Tymi owocami był szacunek ludu, utrzymanie, wykształcenie, znaczenie, zarządzanie, przywileje, nieomylność wręcz. Czytamy, że wszelka chwała Bogu się należy natomiast oni zdarli z Boga chwałę i ją sobie przywłaszczyli. Co dobitnie widzimy w ostatnim akcie desperacji Boga, gdy do swojej winnicy wysyła Jezusa, Syna jedynego, mając nadzieję, że Go uszanują. Nic z tego, zabili Go, myśląc, że w  ten sposób zostaną na zawsze posiadaczami winnicy. Już nie był im potrzebny Bóg, mieli własnego, swoją świątynię, obyczaje, ofiary, tylko Boga tam nie było.

Oh, jak mocno może pracować teraz nasza wyobraźnia, ile razy spotykaliśmy się z taką postawą dziś. Ile razy współcześni nikolaici zamiast szukać Boga, budują własną religię, coraz bardziej oddzieloną od Boga. Jak bardzo wręcz sami nazywają się bogami. Na jednym z kościołów w mojej okolicy zobaczyłem wielki plakat JP II i podpis prosto z listu do Hebrajczyków – „Tyś kapłanem na wieki”…odnoszący się do Chrystusa, jako odwiecznego kapłana, lecz na tym plakacie odnosi się to do JP II, a więc prosty lud pomyśleć może, JP II to Jezus!

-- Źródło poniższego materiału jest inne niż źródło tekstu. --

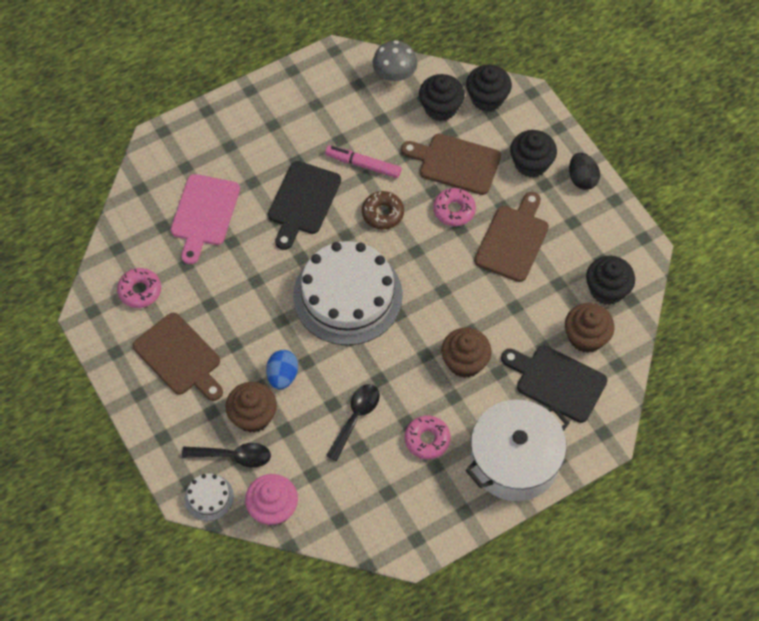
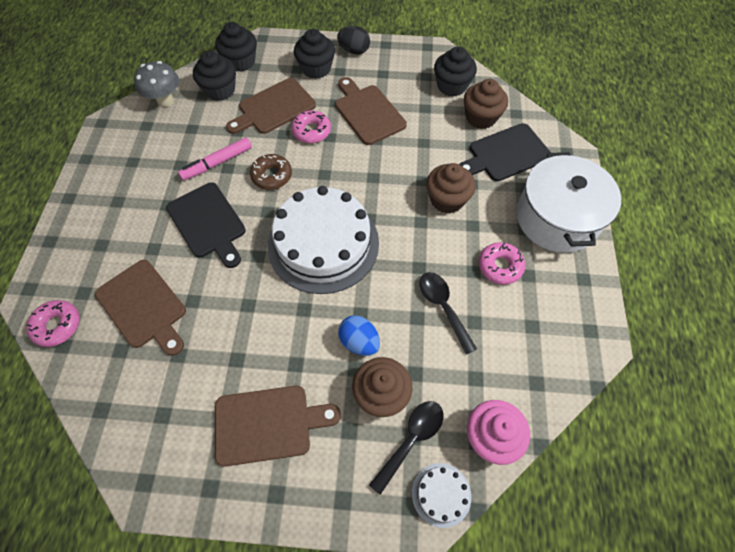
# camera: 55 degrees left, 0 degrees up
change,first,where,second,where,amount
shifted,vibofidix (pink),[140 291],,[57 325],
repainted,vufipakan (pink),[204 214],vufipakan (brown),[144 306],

„Przyjdzie i wytraci tych wieśniaków” – Łuk. 20,16 – słyszymy z ust Jezusa, a oni co na to – Przenigdy! Rozumieli, że to o nich chodzi i nie mieli zamiaru się upamiętać, ale woleli uprawiać swoją religię, dokrojoną do ich potrzeb, pozbawioną obecności Boga. Przenigdy nie byli w stanie ukorzyć się przed Panem, dlatego też ten cały system musiał runąć w gruzach. W roku 70 po tej wspaniałej świątyni i tym wszystkim co się wiązało z kultem , została tylko kupa gruzów. Tak i w naszych sercach, musi runąć religia, a panować Chrystus. Nasze obrzędy, tradycje, wyobrażenia o Bogu muszą runąć, na rzecz osobistego spotkania z Jezusem.

W końcu odrzucony kamień, węgielny, czyli ten, który powinien być wzorem, wyznacznikiem, tym kamieniem mocno wmurowanym w fundament został odrzucony. Kiedy wspominam ten plakat, nieuchronnie takie myśli mnie nachodzą, Jezus Chrystus odrzucony, a człowiek nazwany Jego mianem. Oto do czego prowadzi religia, niby nic wielkiego, niby może jakaś pomyłka, jakiś nadgorliwy katolik, a może nie, może właśnie tak to już jest, że Chrystus stał się instrumentem.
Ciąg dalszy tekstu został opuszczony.